世界遺産の奈良・法隆寺が6月15日からクラウドファンディングを始めたところ、開始から8日間で1億円を突破した。法隆寺の維持管理費用は拝観料などでまかなっていたが、コロナ禍で修学旅行などの拝観者が激減したこともあって、今回のクラウドファンディングとなった。目標額は2000万円だったが、開始初日でクリアし、今は1億3000万円を超えている。

都内の寄席も、コロナ禍で厳しい状況にあったため、昨年は落語協会と落語芸術協会が中心となってクラウドファンディングを行った。目標額を上回る1億円が集まり、5つの寄席に分配された。

しかし、寄席を取り巻く厳しさは22年も変わらなかった。1946年に開業し、木造建築で昔ながらの寄席らしい雰囲気が魅力の新宿・末広亭は「存続の危機」にあるとして、5月下旬から単独でクラウドファンディングを始めている。観客が9割減になった時期もあるなど毎月赤字が続いており、昨年分配された約2000万円はつなぎにしかならず、内部留保している資金などもこのままでは尽きるため、夏までに経営破綻しそうな状況にあるという。

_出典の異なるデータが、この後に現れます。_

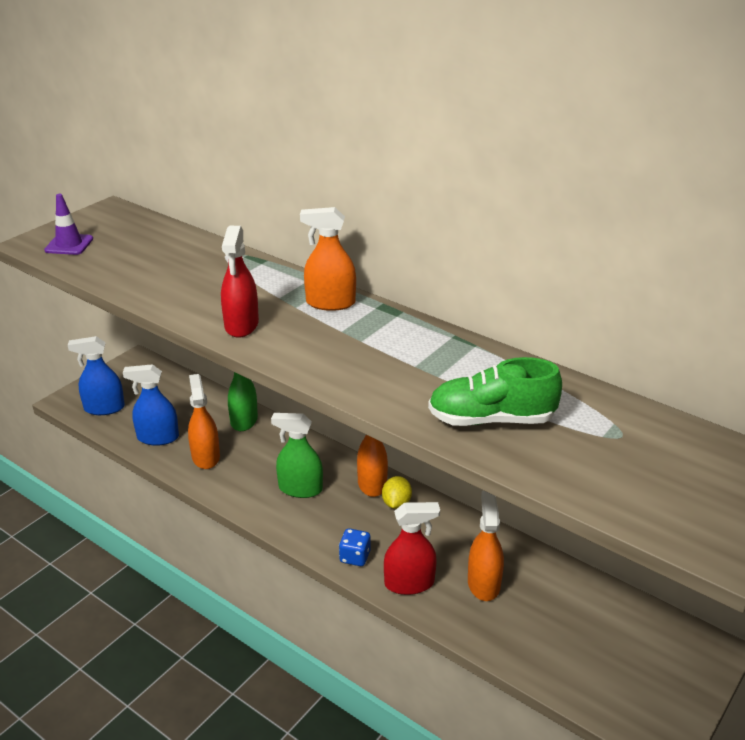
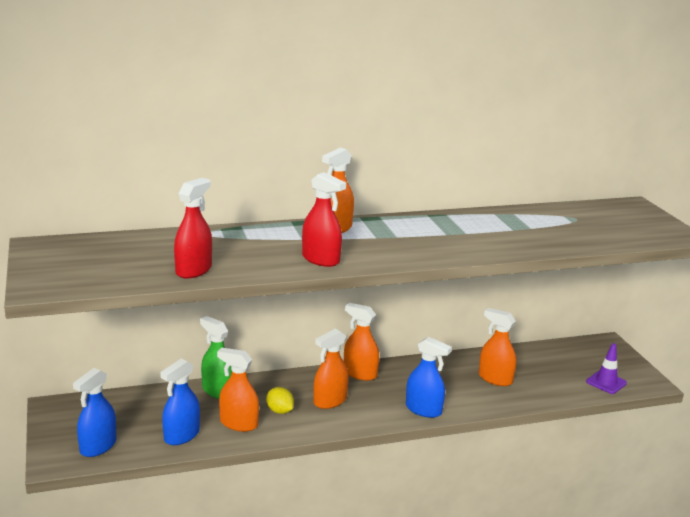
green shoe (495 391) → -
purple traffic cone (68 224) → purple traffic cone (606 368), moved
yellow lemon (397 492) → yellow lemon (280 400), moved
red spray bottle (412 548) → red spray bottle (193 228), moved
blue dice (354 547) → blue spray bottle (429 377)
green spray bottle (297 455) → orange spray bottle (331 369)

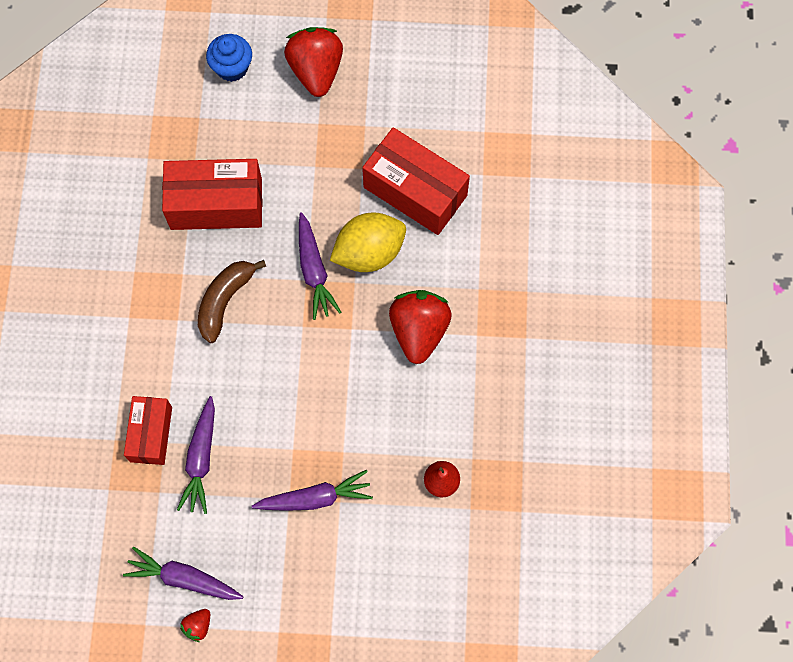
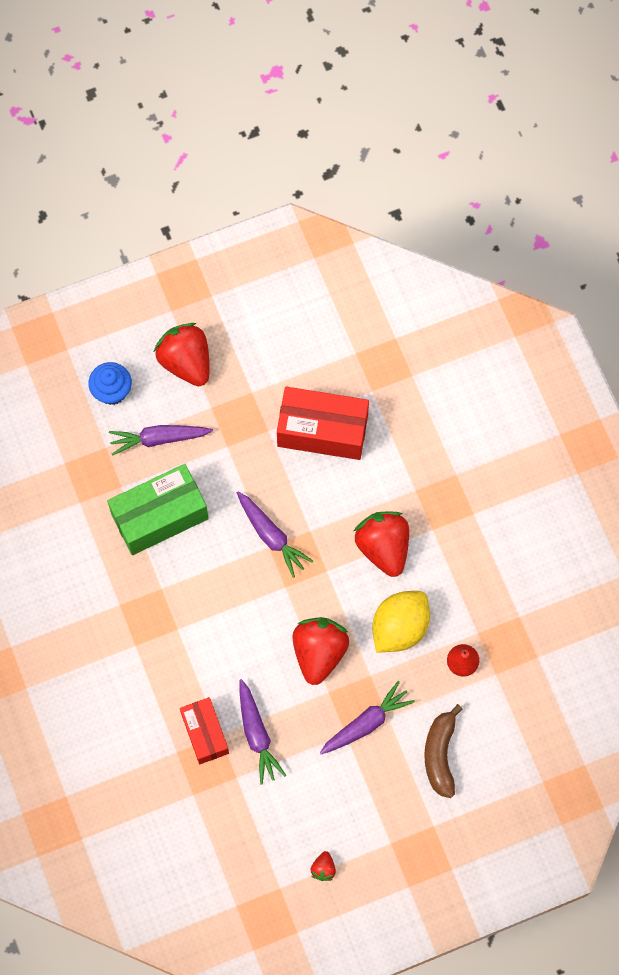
- → red strawberry (320 651)
purple carrot (183 573) → purple carrot (161 440), moved
brown banana (232 301) → brown banana (443 751), moved
yellow lemon (368 242) → yellow lemon (401 621), moved
red box (212 194) → green box (158 509)

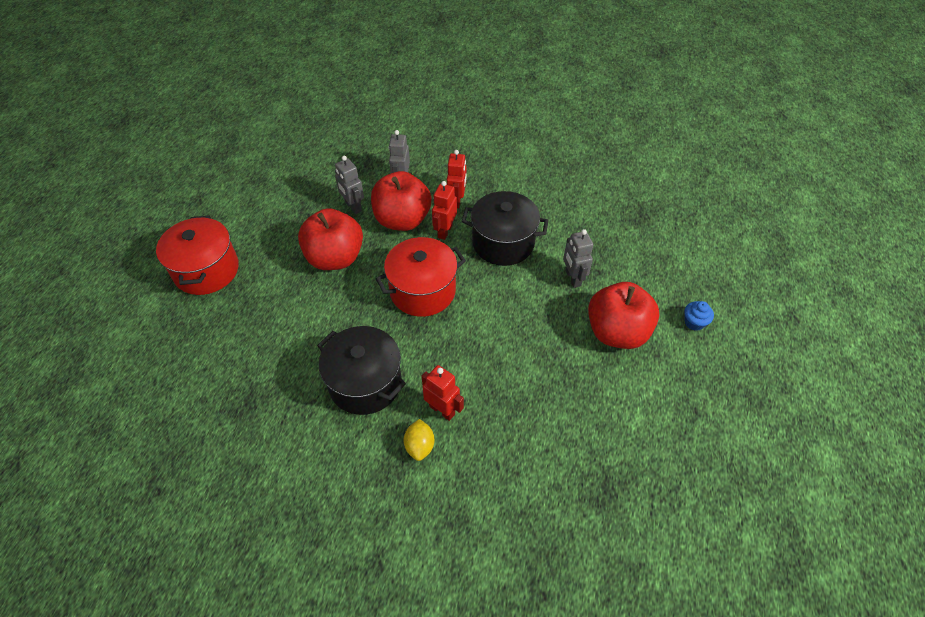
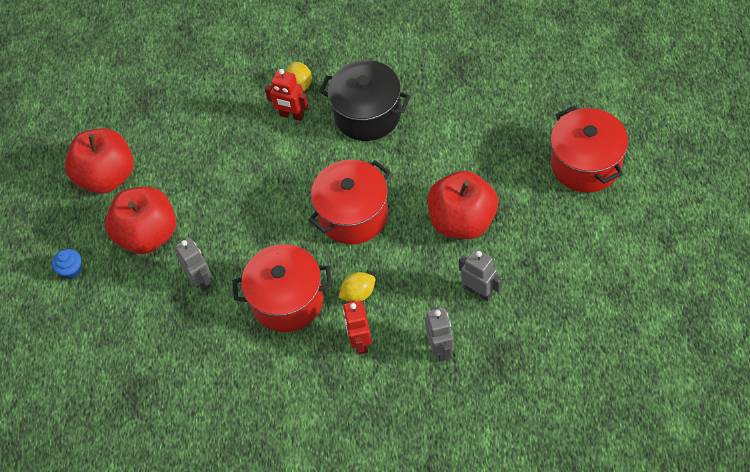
red apple (401 201) → red apple (99 161), moved
red robot (444 210) → yellow lemon (357 287)
black pot (505 228) → red pot (282 288)

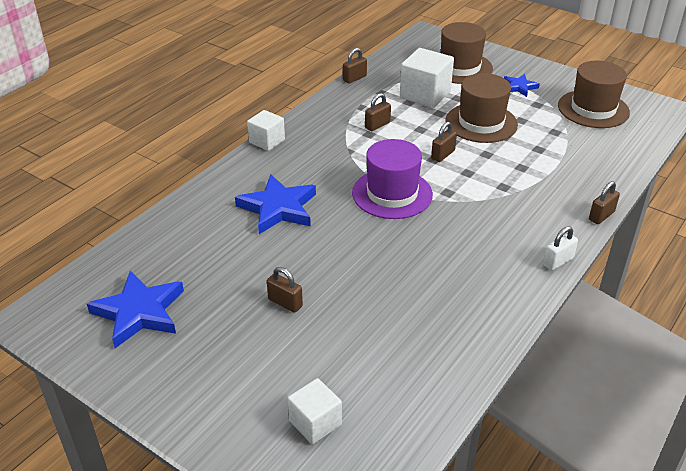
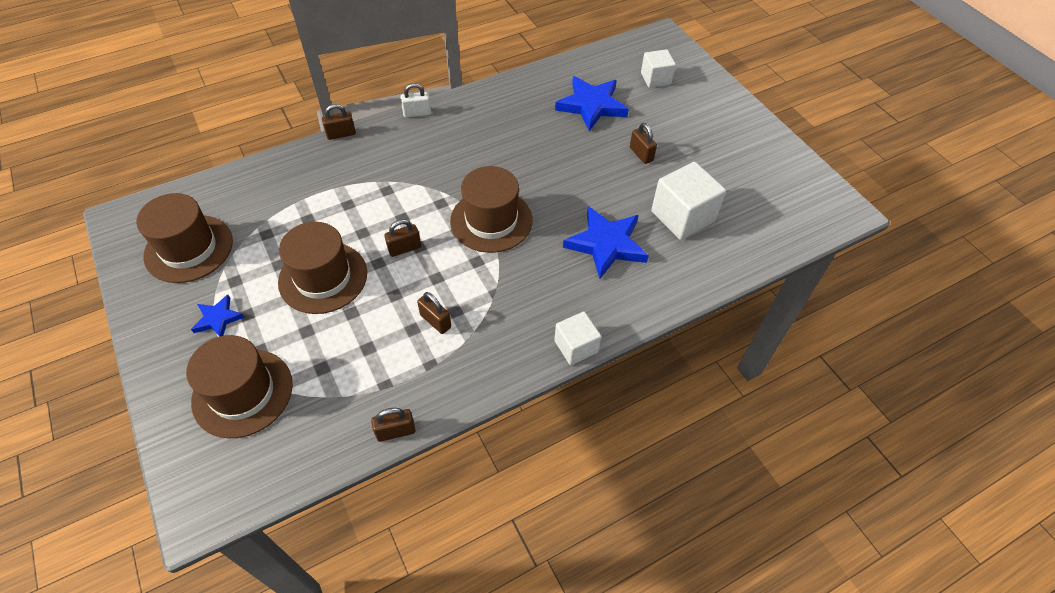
blue star (135 309) → blue star (592 103), moved
white cube (427 78) → white cube (688 201), moved
purple hat (392 179) → brown hat (491 209)
brown padlock (378 112) → brown padlock (434 313), 60 degrees clockwise

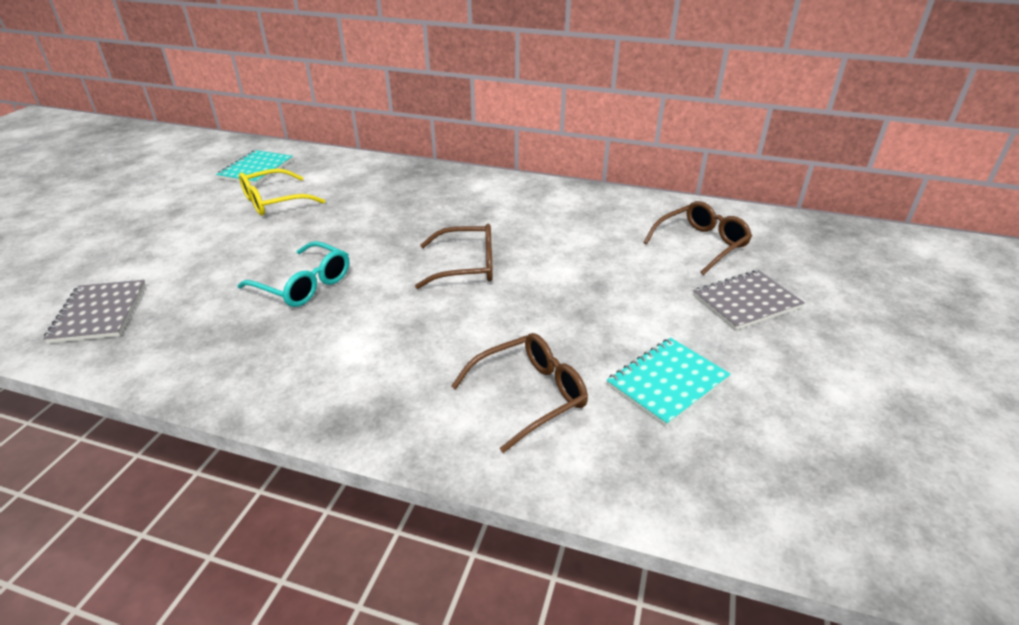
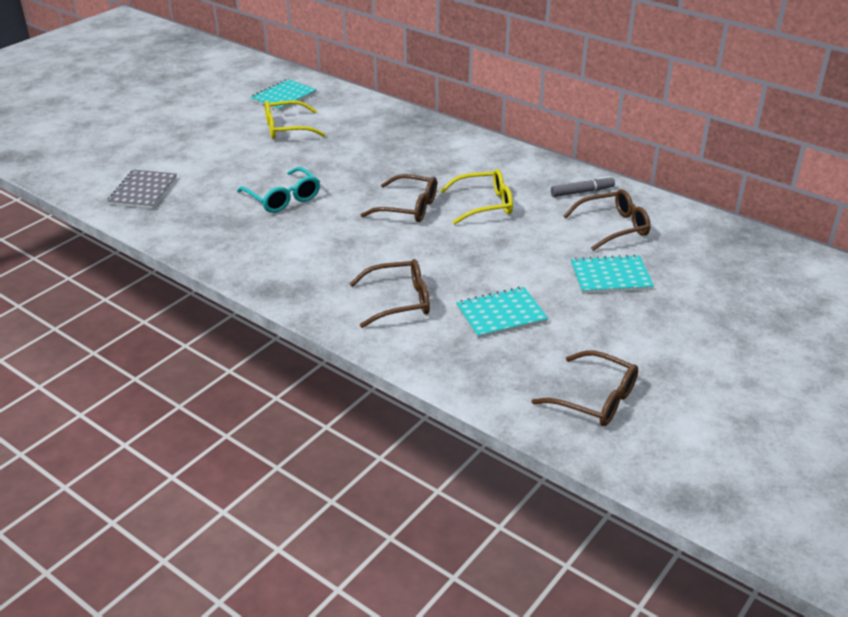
- → yellow glasses (476 197)
- → brown glasses (585 388)
- → grey marker (583 186)
grey notebook (749 300) → turquoise notebook (612 274)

クラウドファンディングを始めた席亭の真山由光氏は協力のお願いで、「役員の中には『無理して続けるくらいなら辞めよう』という声も出ましたが、席亭としては、お客様のためにも、芸人さんたちのためにも、なんとしても存続させて行きたい気持ちです」と訴えている。

今回の目標額は5000万円。支援金額によって千社札や招待券が返礼品として贈られるが、10口限定の最高額100万円を支援すると、年間パスポート2人分や湯のみ、Tシャツなどの数々のグッズが贈られる。期限は8月31日だが、6月末で約1700万円。目標額にはほど遠いという。法隆寺が世界遺産なら、寄席は貴重な日本遺産でもある。終戦直後の混乱の中に生まれ、76年も愛されてきた寄席の灯を消すことがあってはならないだろう。【林尚之】(ニッカンスポーツ・コム/芸能コラム「舞台雑話」)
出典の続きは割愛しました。